S’il n’est pas toujours aisé de chiffrer les conséquences du désengagement, de l’absentéisme, ou du burn-out, le sujet des "toxic workplaces" occupe désormais les esprits en continu. A juste titre, tant il est par moment utile de quitter l’angélisme de la reconnaissance positive pour s’attaquer de front aux systèmes ou individualités qui freinent nos entreprises. Mais aussi car le sujet est indissociable des efforts déployés pour attirer et surtout retenir les talents.
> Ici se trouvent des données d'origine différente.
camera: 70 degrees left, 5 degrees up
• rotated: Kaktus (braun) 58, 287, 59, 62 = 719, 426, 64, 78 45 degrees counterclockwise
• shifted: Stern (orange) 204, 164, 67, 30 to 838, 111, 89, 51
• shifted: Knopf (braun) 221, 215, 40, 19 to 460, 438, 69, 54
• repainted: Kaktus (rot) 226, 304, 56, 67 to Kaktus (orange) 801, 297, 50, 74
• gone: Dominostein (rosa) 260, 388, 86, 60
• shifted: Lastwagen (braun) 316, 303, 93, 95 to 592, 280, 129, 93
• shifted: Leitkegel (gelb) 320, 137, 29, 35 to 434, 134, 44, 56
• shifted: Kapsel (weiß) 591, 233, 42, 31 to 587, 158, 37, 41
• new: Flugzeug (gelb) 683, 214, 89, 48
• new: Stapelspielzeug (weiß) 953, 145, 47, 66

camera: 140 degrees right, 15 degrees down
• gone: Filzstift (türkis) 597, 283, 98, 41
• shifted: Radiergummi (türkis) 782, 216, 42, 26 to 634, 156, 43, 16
Les RH sont un tout interconnecté, donc on se doit de parler de tout.

Harvard vient d’y consacrer une étude, réduite à un panel de 11 entreprises certes, mais qui a néanmoins le mérite d'avoir recueilli les avis de plus de 50.000 salariés. A la clé - souligné dans un article de Inc  - une liste de cinq signes attendus à surveiller : les rumeurs se propagent, le moral est au plus bas, les managers se comportent davantage en dictateurs qu’en leaders, l’entreprises se déshumanise, et les problèmes de santé et d’absentéisme s’accumulent. Rien de transcendant me diriez-vous, et vous auriez raison. 
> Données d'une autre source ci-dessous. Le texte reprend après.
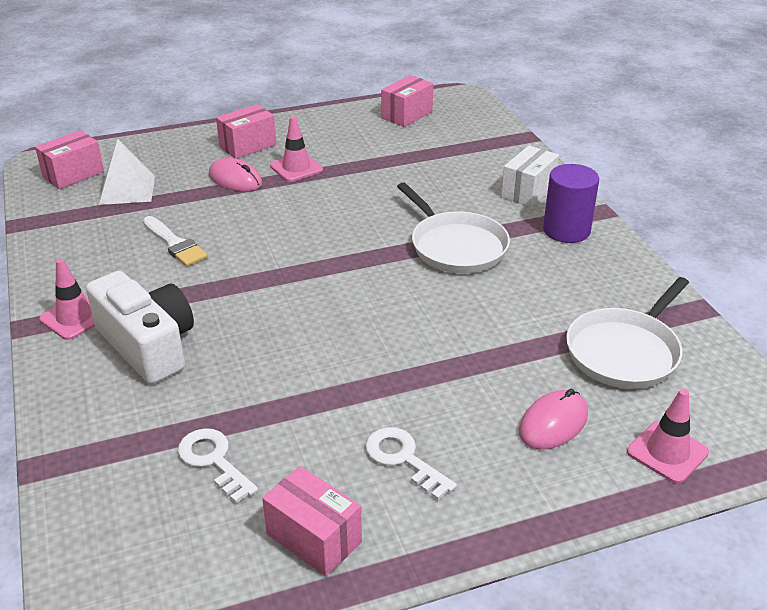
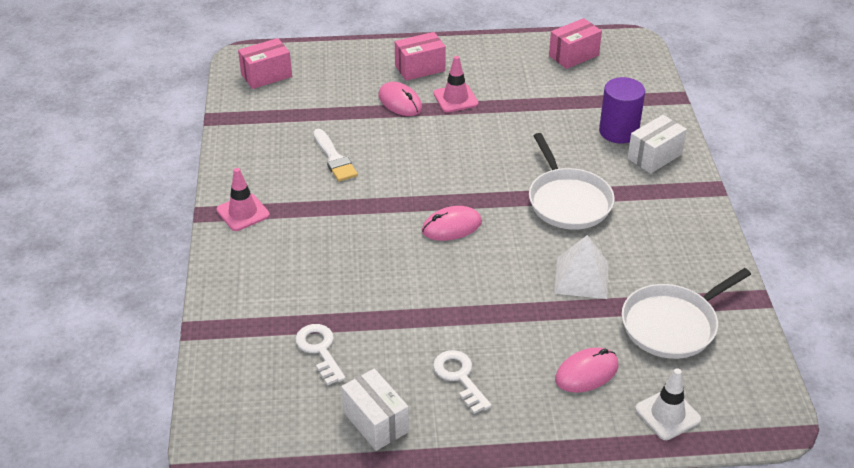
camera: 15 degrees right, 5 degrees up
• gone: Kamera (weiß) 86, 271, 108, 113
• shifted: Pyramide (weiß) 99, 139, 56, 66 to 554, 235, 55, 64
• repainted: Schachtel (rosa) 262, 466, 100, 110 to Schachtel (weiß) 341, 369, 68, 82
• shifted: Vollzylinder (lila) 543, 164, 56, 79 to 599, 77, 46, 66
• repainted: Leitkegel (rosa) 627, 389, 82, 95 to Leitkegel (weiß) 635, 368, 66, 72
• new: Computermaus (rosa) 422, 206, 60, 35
La vraie nouvelle de vient pas de cet article, mais du fait que c’est le dixième article de l’année sur ce thème, uniquement pour ce média, considéré comme un trendsetter. Gros souci donc. Mais aussi, le signe fort que l’on cherche à cerner les composantes d’un concept encore un peu flou et à en identifier les responsables : dirigeants dictateurs, managers alternant encouragement et découragement et enfin - il était temps - certains employés « toxiques ». Un sujet quasi tabou pour beaucoup.

Dans ce domaine, il est important de rappeler ce que Reed Hastings, le boss de Netflix, appelle les Brilliant Jerks. Selon ce que vous vous autorisez à écrire, considérons qu’il s’agit souvent de personnes douées mais à comportement indélicat, ou, plus littéralement de c*****ds brilliants.

La grande question est ensuite de savoir quelle stratégie adopter. Sans surprise, les penseurs académiques prônent une réponse graduée, progressive, très éloignée de la recommandation d’Hastings : "get rid of them". Si Netflix n’avait pas été salué comme initiateur d’une culture RH révolutionnaire, on se serait arrêté là. Mais voilà, le manifeste RH de la société qui est à l’entertainement que qu’Amazon est au commerce en ligne a été universellement salué comme un des documents les plus importants produits par la Silicon Valley.

Comment les identifier ? Les plus simples (l’incompétent, le martyr paranoïaque, le fainéant) sont simples à diagnostiquer. Socialite et sociopathe un peu moins.  Quant au pervers narcissique, c’est très compliqué. L’idéal est de faire confiance a ses équipes et à la technologie, par exemple l’essor des sondages éclair: une des technologies les plus impactantes aujourd’hui selon Christa Manning, VP & HR Solution Research Leader de Bersin/Deloitte dans une interview accordée à Recruiter. Mais aussi de proposer des objectifs & récompenses d’équipes, afin que celles-ci expulsent naturellement les éléments indésirables. La gamification est aussi est bien sûr d’un énorme apport dans ces cas-là.

Et s’ils sont, néanmoins, vraiment brillants ? Qu’importe ce que Steve Jobs ou Travis Kalanick ont accompli, les dépositaires de la culture Netflix ont toujours, au moment fort des débats sur ces deux génies à juste titre controversés, réaffirmé leurs principes, persisté et signé. Dans une période de pénurie de talents, ou l’expérience employé et le bien-être sont primordiaux, il est tout aussi juste de souligner que les employés ont des devoirs et que le collectif doit être protégé. 

Nos employés sont devenus des clients internes, et méritent une attention il est vrai plus importante que jamais. Les marketeurs et directeurs commerciaux à la base de ce concept savent pourtant qu’il est souvent préférable de se séparer de clients trop compliqués. Les RH également, et ils disposent désormais de nouveaux outils pour séparer le grain de l’ivraie, sans forcément endosser le rôle du père fouettard.